Thursday, February 3, 2011

Culture: Guatemalan Tribes Wear History Well

Today in Class Dr. Dujovny described how Bengali clothing in Northern India became an identity marker in the wake of political unrest. This got me thinking about all of the rich meaning imbued in traditional Mayan dress in Guatemala, a country known for its exquisite textile tradition. Recently, the Los Angeles Times featured an article on just this topic:

Culture: Guatemalan Tribes Wear History Well : What comes off the backstrap looms in rural villages is more than folk art to these indians.
Check it out!

Although this article touches on just about every aspect of today's lecture, its main focus is the ways in which politics and history drive identity expressions through traditional dress in Guatemala. For instance, the article states:

"Although denying that the army wants to destroy the use of Mayan language and dress, Duran told The Times that "we cannot have one nation inside another nation. We are trying to create a country where the people identify themselves as Guatemalan, not Mayan."

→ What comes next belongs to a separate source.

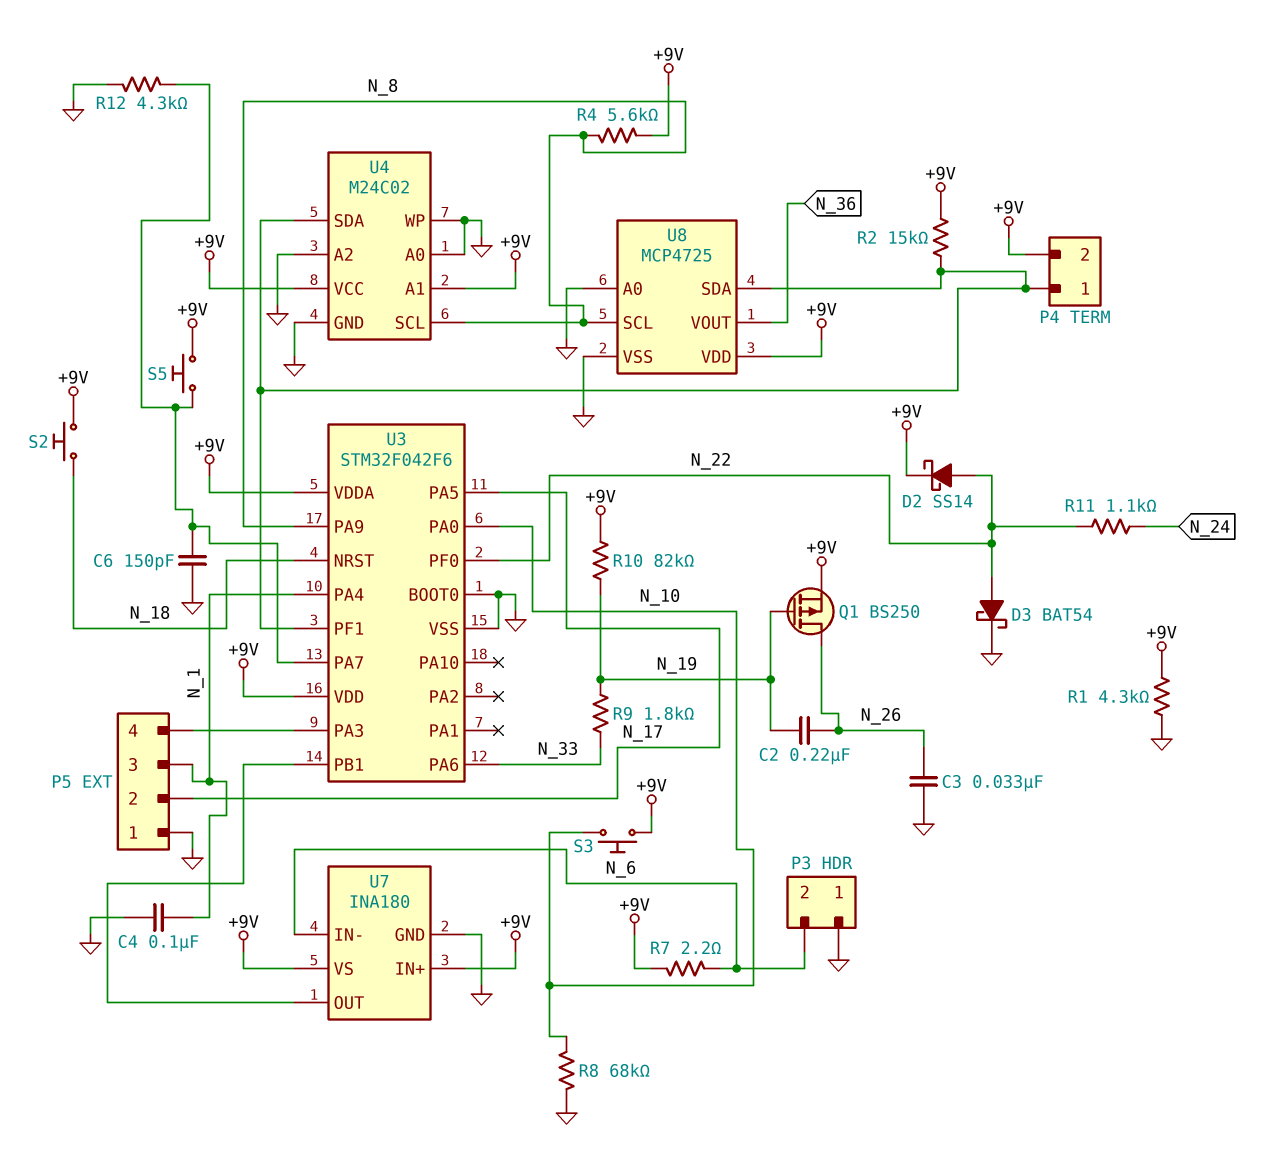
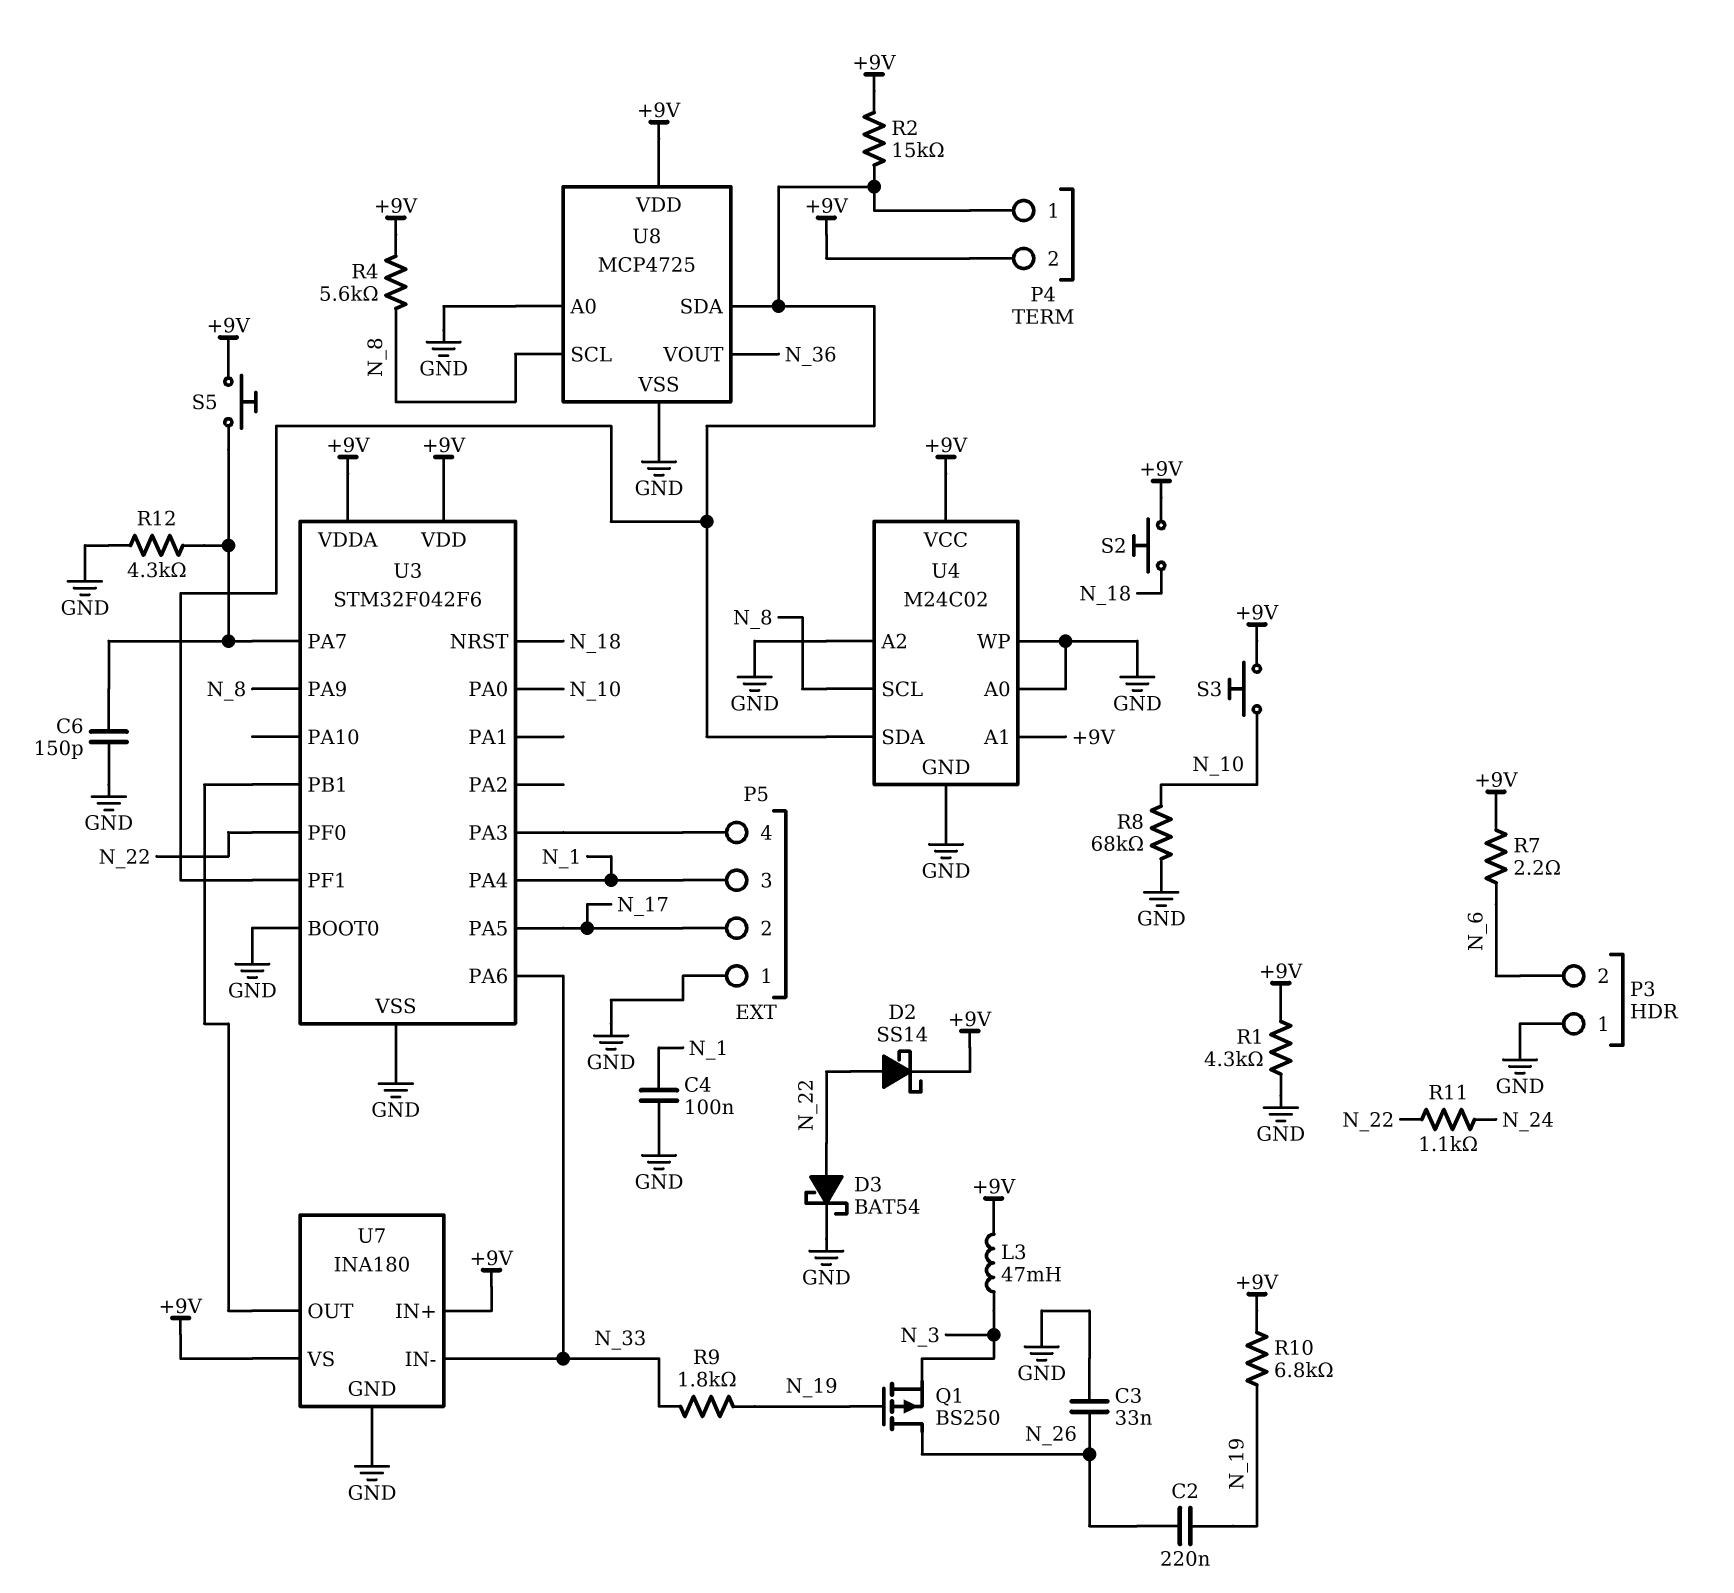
L3: none -> 47mH (+9V, N_3)
Q1: PMOS BS250 (G N_19, D N_26, S +9V) -> PMOS BS250 (G N_19, D N_26, S N_3)
R10: 82k (+9V, N_19) -> 6.8k (+9V, N_19)
U7 pin IN-: N_6 -> N_33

Sound familiar? It goes on to state:

While anthropologists and historians are not in complete agreement, the consensus is that the [colonial] white invaders either created or encouraged the weaving of distinct colors and patterns for each tribe and region in Guatemala as a form of identification and control.

The idea was to make it easy for the Spaniards to see and identify any Indian in order to ensure he was working and living where ordered. It also served what American anthropologist Sheldon Annis describes in his book "God and Production in a Guatemalan Town" as a means to "create a new class of being . . . an identifiable work force, tribute payers, potential soldiers and the usually pliant objects . . . of the conquerors." It was nothing less than the creation of a caste society...

Even though the policy on language has changed, to a large degree that colonialist approach is in place today, even to the point that members of military intelligence are still taught the colors and patterns of traje [clothing] in order to keep track of Indians.